Noi tendiamo a vederci come parti distaccate e uniche dell’Universo che ci circonda. Se proviamo invece a identirifarci come parte di un Insieme che muta continuamente anche le nostre prospettive cambieranno. Il mio corpo cambia continuamente…la mia pelle, il mio sangue, i miei neuroni… La mia percezione cosciente decide che io sia io e sempre lo stesso nonostante i molteplici cambiamenti che quotidianamente il mio corpo e la mia mente subiscono.
Eppure una persona che oggi amiamo domani la potremo detestare proprio perchè entrambi cambiamo. L’attaccamento, molte volte, dipende dal fatto che il soggetto o l’oggetto a cui ci leghiamo, in realtà, colma dei vuoti che abbiamo interiormente. Per questa ragione, spesso, scendiamo a compromessi con noi stessi per mantenere il legame in quanto la rottura di questo potrebbe crearci turbolenze emozionali che non sopporteremmo.

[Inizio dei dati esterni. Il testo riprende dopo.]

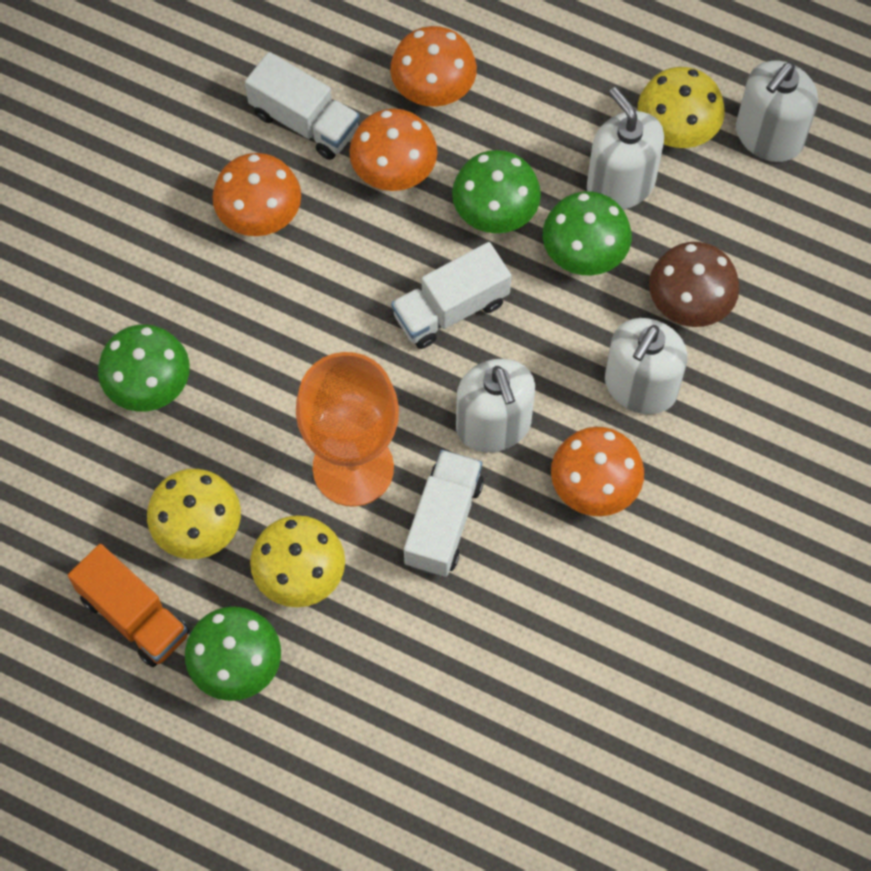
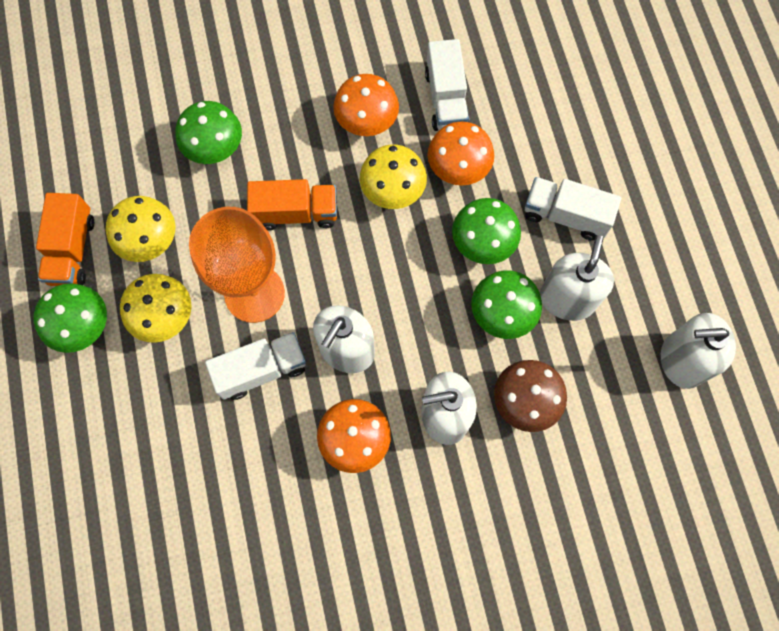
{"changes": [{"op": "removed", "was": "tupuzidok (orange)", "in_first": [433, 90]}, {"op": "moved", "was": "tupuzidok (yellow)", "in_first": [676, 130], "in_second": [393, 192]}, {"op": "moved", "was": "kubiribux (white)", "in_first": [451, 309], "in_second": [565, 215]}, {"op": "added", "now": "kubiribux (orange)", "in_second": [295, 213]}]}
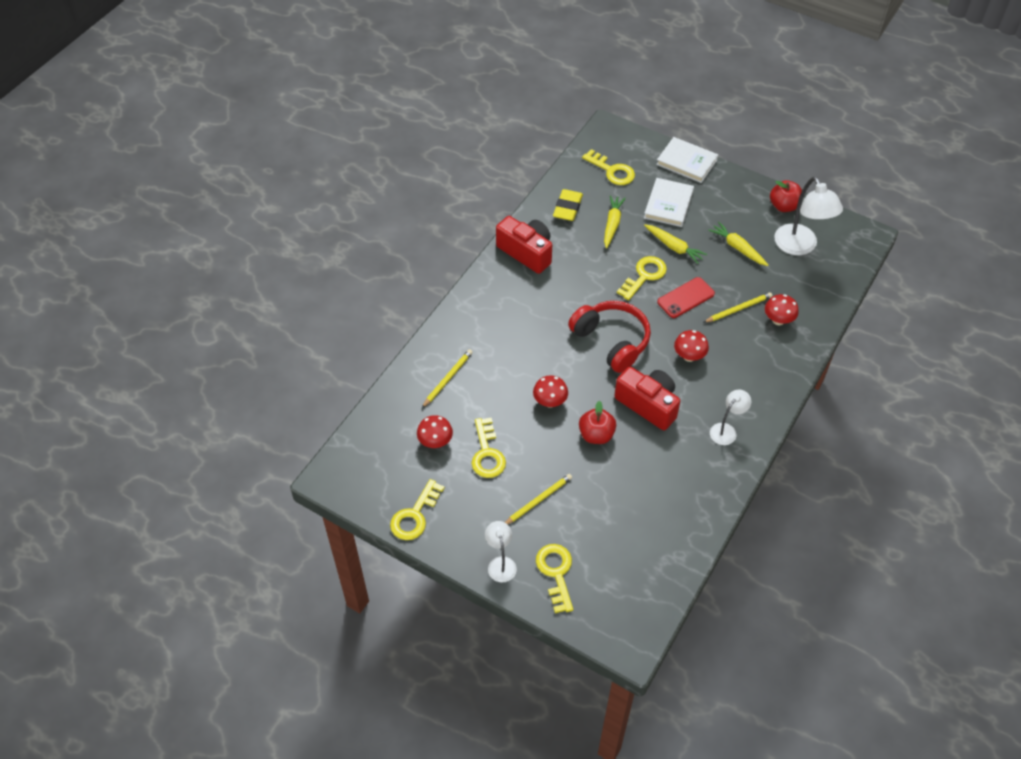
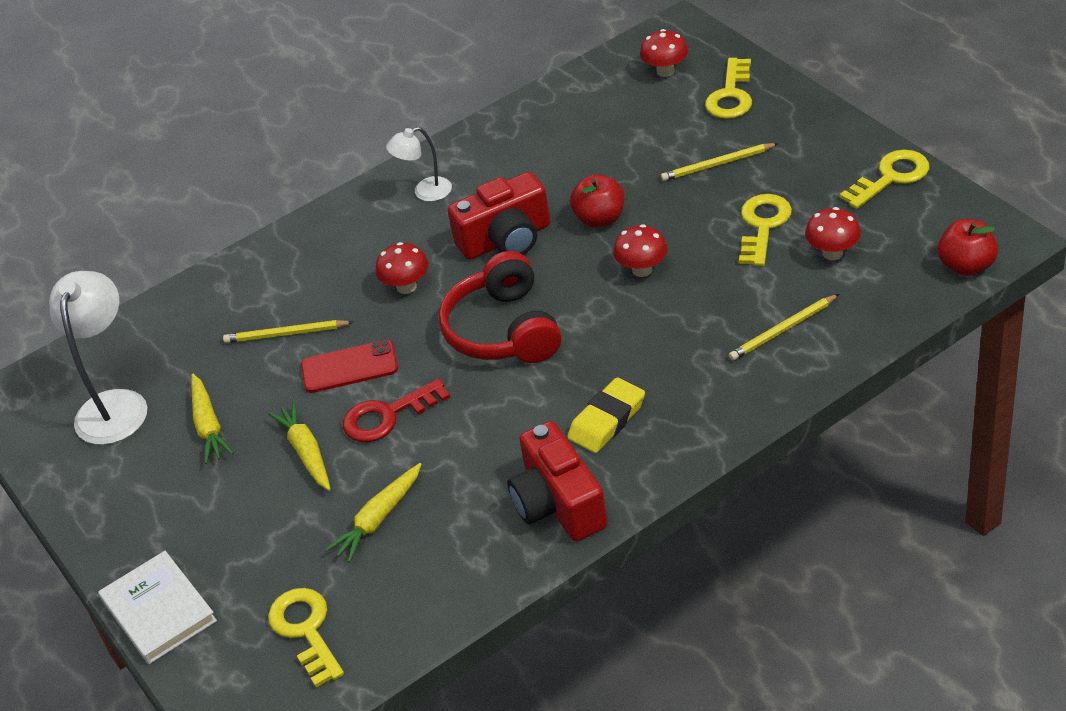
{"changes": [{"op": "removed", "was": "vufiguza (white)", "in_first": [668, 204]}, {"op": "moved", "was": "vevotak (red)", "in_first": [783, 206], "in_second": [966, 266]}, {"op": "moved", "was": "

Il lutto non è altro che la conseguenza della rottura (imposta) di un legame. La sofferenza maggiore è quasi totalmente egoistica in quanto soffriamo per qualcuno che non è più con noi e non potrà più colmare i nostri vuoti interiori. Chi è dipartito, per quanto ne sappiamo, non soffre più….è un po’ come chi non c’era prima di nascere. Piangere per qualcuno che non soffre non ha alcun senso…Piangiamo per noi stessi e per la paura di un futuro senza quel legame.
Cynthia, mia moglie, morì di cancro a 39 anni, 5 anni fa, il 28 aprile 2016.

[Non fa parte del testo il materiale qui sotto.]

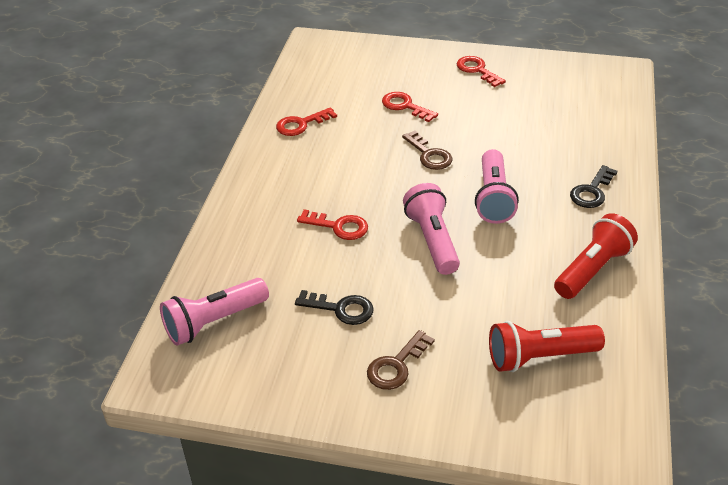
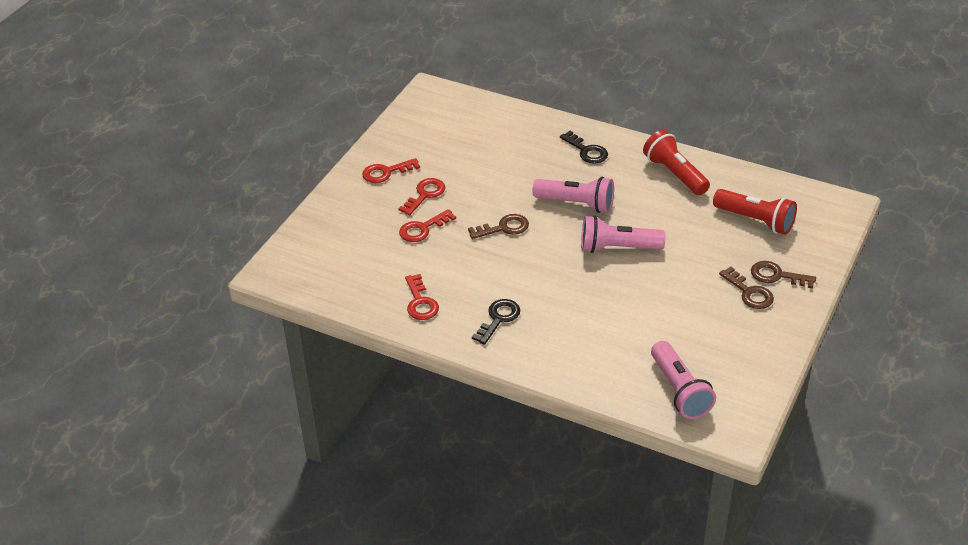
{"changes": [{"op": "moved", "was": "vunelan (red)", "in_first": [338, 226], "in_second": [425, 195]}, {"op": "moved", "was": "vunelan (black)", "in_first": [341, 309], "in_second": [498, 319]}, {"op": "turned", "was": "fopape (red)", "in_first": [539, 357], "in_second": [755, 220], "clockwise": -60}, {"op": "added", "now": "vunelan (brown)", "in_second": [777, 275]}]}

2 anni e mezzo di cure. Abbiamo approfittato di ogni istante per godercelo al 100%. Al termine della sessione di chemioterapia prendevamo un aereo e partivamo. Lei era una donna estremamente forte. Gli ultimi 6 mesi però sono stati estremamente duri in quanto la malattia ha cominciato a divorare il suo corpo. Quello è il momento in cui si soffre per la persona che si ama e potremmo parlare di sofferenza “altruista”…La morte invece è la sua liberazione e piangere dopo, sebbene io lo abbia fatto, è decisamente un atto egoistico. La morte ci libera dalle catene che la nostra mente e la nostra coscienza ci impongono.
Quando “nasciamo” veniamo imprigionati e quando “moriamo” veniamo liberati.
Siamo energia che fluisce continuamente e nel momento in cui prendiamo una forma cosciente rimaniamo racchiusi in una “prigione”.
Oggi Cynthia è libera…non è racchiusa in alcuna gabbia cosciente e può fluire nell’Universo in armonia. E’ nella mente di chiunque la ricordi sotto forma di interazioni neurali che rielaborano eventi passati o immaginari ma lei è libera dai legami emozionali e fisici perchè è energia.